Re-modelling journalism revenues in Belarus
Media executives in Belarus championing independent and web-indigenous journalism are faced with added challenges to the online revenue model. Not only do they need to combat squeezed ad revenues from dominant social media platforms but they exist in a weakened political economic market. From my work with 16 media in the country*, here are a few of the contextual issues being tackled — and some experimental solutions.
Russia’s increasingly assertive, or even aggressive, behaviours such as the disregard for international law, the continuation of coercive passportization, and other repressions against residents of the temporarily occupied Crimea, meddling in Ukraine, intervening in Syria and even more recently in the Central African Republic suggest a deliberate undermining of liberal values at a time of global retreat by powers such as the United States.
Happening especially in countries such as Russia and Mexico, where there are linkages between organised crime and the state, tactics are designed to keep journalists in line include surveillance and censorship as well as what authors such as Curran describes as escalating ‘informal’ intimidation — threatening phone calls, online warnings, car break-ins, arson attacks and personal assaults. Increasingly journalists are killed, usually with impunity, threatened and surveilled putting not only themselves but also their sources in danger. The goals are to intimidate, to censor and to ensure journalists self-censor. The government responds through heavy-handed regulation. The state’s backbone monopoly means that independent media can be shut down overnight, which undermines their long-term sustainability. A more recent challenge is the increasing threat of Russian disinformation and propaganda.
The penetration and commercialisation of global platforms allows Belarusian independent media to distribute their content more effectively but limits their financial viability. As a result, Belarusian independent media must innovate even more quickly to keep up with technological progress and the ever-changing consumption habits. They have to find resilience with small budgets and teams, a lack of bespoke technical support.
The Yandex ad placing system dominates the classified market as Google as does in the West for place paid search ads and display banners on desktop and mobile
Grants especially from foreign donors are illegal in Belarus, unless they are registered in the special state committee.
Belarus’ authoritarian government has repressed and marginalised the traditional media, therefore the independent press was among the first in the region to take full advantage of the Internet. Belarusian independent media are less isolated then a few years ago. They are now part of the global media environment, which presents both opportunities and challenges. Despite a repressive government, they are able to survive, thrive, and reach a majority of the population.
Media helping media: First movers in the landscape such as CityDog.by also share their expertise and “know-how” with other media outlets in Belarus and the post-Soviet space, especially since it is regularly ranked as one of the region’s most engaging publications. The magazine stays close to its audience; this was done initially through organizing offline events, such as film festivals, but now has evolved to working as partners with other NGOs and companies organizing events.
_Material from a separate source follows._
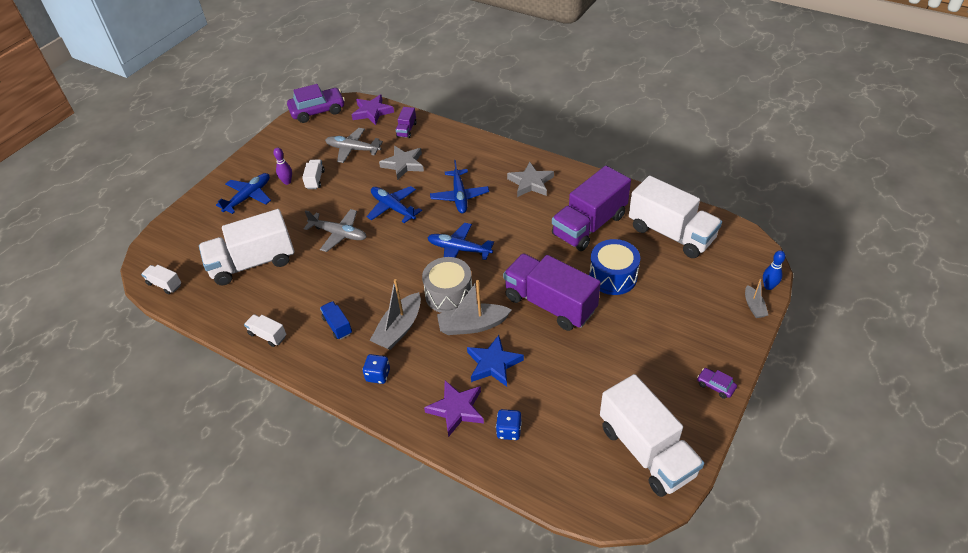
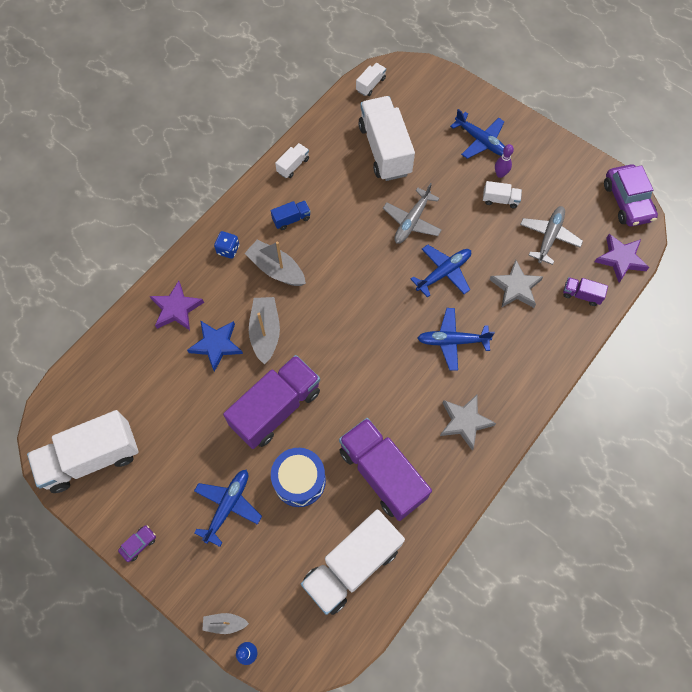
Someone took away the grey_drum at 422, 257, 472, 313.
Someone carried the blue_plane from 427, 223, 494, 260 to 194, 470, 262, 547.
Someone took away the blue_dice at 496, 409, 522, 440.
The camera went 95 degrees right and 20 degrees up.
Creating content that is free and high-quality, relevant, and therefore
valuable and appreciated by audiences, resulting in a high degree of loyalty and trust. Many are experimenting with interactive formats, keeping audiences on the website longer and keeping them coming back.
Exploring how readers can be used to support media through direct payments, using decision making tools. Direct payments is a new thing in Belarus. It must be adapted to both legal requirements (which are contextually quite rigid ) and possible integration with the administration panel of sites. Several are exploring membership models, crowdfunding and pay what you want models.
Krama ad platform was created in 2019 through which users can place private and business classified ads in any online and/or print media, which have joined the platform as partners. Initially, the platform was designed as an additional monetization stream for regional media that are members of the Association of Regional Publishers. Currently the platform has three partners: two regional media outlets and one national online outlet. Every media outlet sets its own prices, which can vary for different types of classified ads (i.e. real estate, automobiles, clothes, etc.). Partners can also decide which ads are free of charge and which are paid. This is a bespoke classified ads platform, developed by and for independent media, especially regional and local. If it is able to attract more media partners and gain popularity with users, it might become an important alternative to Russian-based Yandex ad system, on which many Belarusian online media are dangerously dependent.